SlaterB hat gesagt.:
			
		

> versuch doch mal testweise an gleicher Stelle die Java-Serialisierung mit ObjectOutputStream,
> verweigert sich diese auch?
> 
> > Schaue ich danach in die .xml datei werden alle möglichen daten serialissiert und nicht die Daten im ArrayList "object
> ...



wie gesagt ich habe noch zig andere private int bla ; private String bla; variablen und diese werden ALLE geschrieben nur das vermaledeite ArrayList will net...


----------



## SlaterB (19. Feb 2008)

haben die anderen alle irgendwas gemeinsam,
z.B. gleichlautende getter/ settter (zu Exemplarvariable x -> getX(), setX(x)), im Konstruktor gesetzt oder sontwas?

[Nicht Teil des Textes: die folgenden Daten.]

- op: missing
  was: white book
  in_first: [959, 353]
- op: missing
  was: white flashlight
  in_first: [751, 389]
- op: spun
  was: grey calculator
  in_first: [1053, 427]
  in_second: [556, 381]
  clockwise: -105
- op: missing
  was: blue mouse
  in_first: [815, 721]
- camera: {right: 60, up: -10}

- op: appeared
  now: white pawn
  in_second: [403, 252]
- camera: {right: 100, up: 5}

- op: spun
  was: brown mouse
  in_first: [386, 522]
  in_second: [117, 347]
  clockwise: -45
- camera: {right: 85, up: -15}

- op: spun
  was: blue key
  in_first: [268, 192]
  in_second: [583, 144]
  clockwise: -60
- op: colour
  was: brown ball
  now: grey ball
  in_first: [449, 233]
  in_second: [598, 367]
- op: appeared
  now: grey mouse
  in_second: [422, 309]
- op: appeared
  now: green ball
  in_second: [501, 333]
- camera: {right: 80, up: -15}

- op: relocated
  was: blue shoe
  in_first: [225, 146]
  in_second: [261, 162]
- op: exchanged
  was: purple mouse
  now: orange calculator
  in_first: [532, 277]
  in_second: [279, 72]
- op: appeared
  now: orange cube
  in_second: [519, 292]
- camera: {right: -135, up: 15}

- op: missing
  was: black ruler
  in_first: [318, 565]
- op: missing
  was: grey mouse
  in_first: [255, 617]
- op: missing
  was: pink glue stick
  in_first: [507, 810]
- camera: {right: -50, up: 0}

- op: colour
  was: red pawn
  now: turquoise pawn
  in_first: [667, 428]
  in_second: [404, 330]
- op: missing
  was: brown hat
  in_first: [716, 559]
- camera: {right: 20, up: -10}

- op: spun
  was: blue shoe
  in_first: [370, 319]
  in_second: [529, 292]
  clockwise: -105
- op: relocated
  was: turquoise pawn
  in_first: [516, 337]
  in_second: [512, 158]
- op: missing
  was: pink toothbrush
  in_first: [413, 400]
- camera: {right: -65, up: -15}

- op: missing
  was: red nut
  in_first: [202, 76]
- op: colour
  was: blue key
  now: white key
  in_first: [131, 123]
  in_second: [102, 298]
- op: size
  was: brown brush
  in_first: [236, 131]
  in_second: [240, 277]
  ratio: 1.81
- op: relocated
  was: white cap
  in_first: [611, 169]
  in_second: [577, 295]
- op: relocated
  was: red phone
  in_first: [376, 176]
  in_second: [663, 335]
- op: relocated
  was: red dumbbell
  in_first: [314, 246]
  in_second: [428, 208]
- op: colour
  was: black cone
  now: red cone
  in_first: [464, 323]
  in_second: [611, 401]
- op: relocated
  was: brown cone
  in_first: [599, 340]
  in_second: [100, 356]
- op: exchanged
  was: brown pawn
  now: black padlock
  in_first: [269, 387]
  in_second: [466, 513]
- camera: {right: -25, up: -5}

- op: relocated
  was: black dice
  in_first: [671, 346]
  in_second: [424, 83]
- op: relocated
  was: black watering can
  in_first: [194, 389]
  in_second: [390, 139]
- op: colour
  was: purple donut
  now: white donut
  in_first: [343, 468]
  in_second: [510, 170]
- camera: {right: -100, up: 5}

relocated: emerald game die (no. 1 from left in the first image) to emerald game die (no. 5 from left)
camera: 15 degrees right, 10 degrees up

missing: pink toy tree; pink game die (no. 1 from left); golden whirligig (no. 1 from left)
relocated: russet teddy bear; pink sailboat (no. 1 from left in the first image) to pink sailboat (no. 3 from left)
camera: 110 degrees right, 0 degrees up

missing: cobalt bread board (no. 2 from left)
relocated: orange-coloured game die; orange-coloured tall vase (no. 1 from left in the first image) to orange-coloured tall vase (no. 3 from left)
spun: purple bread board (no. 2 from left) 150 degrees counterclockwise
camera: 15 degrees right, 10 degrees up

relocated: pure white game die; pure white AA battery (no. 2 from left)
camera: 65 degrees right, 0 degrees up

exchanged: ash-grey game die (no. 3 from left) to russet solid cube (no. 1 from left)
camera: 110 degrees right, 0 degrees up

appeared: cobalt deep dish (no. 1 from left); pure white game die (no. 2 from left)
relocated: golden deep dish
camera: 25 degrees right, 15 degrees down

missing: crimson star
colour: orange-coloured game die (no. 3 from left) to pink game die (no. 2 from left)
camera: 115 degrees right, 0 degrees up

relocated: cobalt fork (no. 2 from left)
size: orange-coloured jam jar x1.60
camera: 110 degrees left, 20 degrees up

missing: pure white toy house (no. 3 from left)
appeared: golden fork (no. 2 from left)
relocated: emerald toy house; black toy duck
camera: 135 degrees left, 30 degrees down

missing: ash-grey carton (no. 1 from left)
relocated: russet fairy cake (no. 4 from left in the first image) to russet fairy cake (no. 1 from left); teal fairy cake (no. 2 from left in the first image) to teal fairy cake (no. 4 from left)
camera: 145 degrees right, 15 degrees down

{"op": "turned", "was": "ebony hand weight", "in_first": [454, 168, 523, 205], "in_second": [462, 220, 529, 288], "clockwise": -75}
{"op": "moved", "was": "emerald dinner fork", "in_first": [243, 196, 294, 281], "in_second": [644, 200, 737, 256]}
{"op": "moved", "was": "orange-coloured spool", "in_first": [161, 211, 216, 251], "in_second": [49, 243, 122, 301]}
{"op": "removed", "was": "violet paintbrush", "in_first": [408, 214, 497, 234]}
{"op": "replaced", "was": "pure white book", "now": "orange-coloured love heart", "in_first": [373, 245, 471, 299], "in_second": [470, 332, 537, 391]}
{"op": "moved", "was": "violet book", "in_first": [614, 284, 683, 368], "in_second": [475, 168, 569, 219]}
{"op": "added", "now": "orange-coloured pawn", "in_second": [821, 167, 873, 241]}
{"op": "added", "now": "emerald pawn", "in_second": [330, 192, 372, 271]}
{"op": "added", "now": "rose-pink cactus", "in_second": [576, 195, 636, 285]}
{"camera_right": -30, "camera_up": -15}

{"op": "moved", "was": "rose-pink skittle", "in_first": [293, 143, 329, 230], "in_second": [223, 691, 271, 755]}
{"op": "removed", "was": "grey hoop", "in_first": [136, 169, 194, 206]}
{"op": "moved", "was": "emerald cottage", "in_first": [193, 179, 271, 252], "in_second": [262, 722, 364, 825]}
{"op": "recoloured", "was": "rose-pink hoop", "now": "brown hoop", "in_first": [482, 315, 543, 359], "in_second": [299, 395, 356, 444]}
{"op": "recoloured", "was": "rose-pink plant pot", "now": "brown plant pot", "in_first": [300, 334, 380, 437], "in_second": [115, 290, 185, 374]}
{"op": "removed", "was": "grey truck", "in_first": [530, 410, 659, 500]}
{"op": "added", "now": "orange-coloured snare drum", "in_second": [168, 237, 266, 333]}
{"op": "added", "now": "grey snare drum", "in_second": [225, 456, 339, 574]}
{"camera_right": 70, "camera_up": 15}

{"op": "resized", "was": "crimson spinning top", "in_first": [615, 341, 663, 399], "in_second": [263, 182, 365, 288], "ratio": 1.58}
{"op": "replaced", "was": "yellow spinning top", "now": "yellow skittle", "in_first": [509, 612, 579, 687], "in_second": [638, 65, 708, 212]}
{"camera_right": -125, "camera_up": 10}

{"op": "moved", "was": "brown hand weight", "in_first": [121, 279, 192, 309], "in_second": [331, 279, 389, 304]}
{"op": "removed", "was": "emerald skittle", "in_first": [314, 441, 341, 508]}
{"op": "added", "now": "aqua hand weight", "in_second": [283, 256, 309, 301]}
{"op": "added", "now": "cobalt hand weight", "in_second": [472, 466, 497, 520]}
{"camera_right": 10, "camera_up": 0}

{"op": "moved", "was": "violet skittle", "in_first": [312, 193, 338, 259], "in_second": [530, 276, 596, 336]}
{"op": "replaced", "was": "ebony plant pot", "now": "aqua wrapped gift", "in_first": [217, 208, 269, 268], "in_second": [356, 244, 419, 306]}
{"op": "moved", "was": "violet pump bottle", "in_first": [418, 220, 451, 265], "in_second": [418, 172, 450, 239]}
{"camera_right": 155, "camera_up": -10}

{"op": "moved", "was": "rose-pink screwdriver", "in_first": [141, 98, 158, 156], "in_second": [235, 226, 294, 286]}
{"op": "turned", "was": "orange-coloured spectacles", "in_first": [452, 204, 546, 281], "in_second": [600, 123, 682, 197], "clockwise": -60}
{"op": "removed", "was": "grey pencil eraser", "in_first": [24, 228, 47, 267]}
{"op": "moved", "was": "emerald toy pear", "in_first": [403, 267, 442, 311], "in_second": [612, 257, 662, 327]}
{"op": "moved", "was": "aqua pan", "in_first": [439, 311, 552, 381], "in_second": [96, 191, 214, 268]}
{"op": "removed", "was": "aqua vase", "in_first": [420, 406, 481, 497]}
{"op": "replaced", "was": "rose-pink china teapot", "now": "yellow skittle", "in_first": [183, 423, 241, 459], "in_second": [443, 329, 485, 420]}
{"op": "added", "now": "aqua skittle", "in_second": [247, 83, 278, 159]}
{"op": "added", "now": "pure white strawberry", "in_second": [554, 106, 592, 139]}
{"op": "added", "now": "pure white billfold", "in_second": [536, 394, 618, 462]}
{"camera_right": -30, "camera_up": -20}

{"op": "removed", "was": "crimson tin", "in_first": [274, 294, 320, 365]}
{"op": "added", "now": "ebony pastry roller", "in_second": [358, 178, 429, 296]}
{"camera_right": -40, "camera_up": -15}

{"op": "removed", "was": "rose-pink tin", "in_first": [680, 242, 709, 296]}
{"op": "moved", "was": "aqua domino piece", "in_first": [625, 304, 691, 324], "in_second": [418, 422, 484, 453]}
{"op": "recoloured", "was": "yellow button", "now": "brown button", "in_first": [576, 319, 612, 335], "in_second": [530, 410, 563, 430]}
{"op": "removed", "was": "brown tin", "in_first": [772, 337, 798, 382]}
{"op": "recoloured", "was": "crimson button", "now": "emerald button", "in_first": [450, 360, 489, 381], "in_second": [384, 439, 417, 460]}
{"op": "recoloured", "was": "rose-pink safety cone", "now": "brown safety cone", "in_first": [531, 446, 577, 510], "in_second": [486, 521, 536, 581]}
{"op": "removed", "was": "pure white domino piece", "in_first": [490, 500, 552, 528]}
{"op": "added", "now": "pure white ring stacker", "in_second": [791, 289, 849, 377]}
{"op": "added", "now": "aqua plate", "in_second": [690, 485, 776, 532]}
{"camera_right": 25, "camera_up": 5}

sind das alles nur primitive Datentypen + String oder klappt schon irgendein höheres Objekt (auch in anderen Klassen)?


----------



## Jordan2K8 (19. Feb 2008)

SlaterB hat gesagt.:
			
		

> haben die anderen alle irgendwas gemeinsam,
> z.B. gleichlautende getter/ settter (zu Exemplarvariable x -> getX(), setX(x)), im Konstruktor gesetzt oder sontwas?
> 
> sind das alles nur primitive Datentypen + String oder klappt schon irgendein höheres Objekt (auch in anderen Klassen)?



also ich habe mir zu allen 10 attributen die nur int und String bisher sind automatisch setter und getter generieren lassen von eclipse.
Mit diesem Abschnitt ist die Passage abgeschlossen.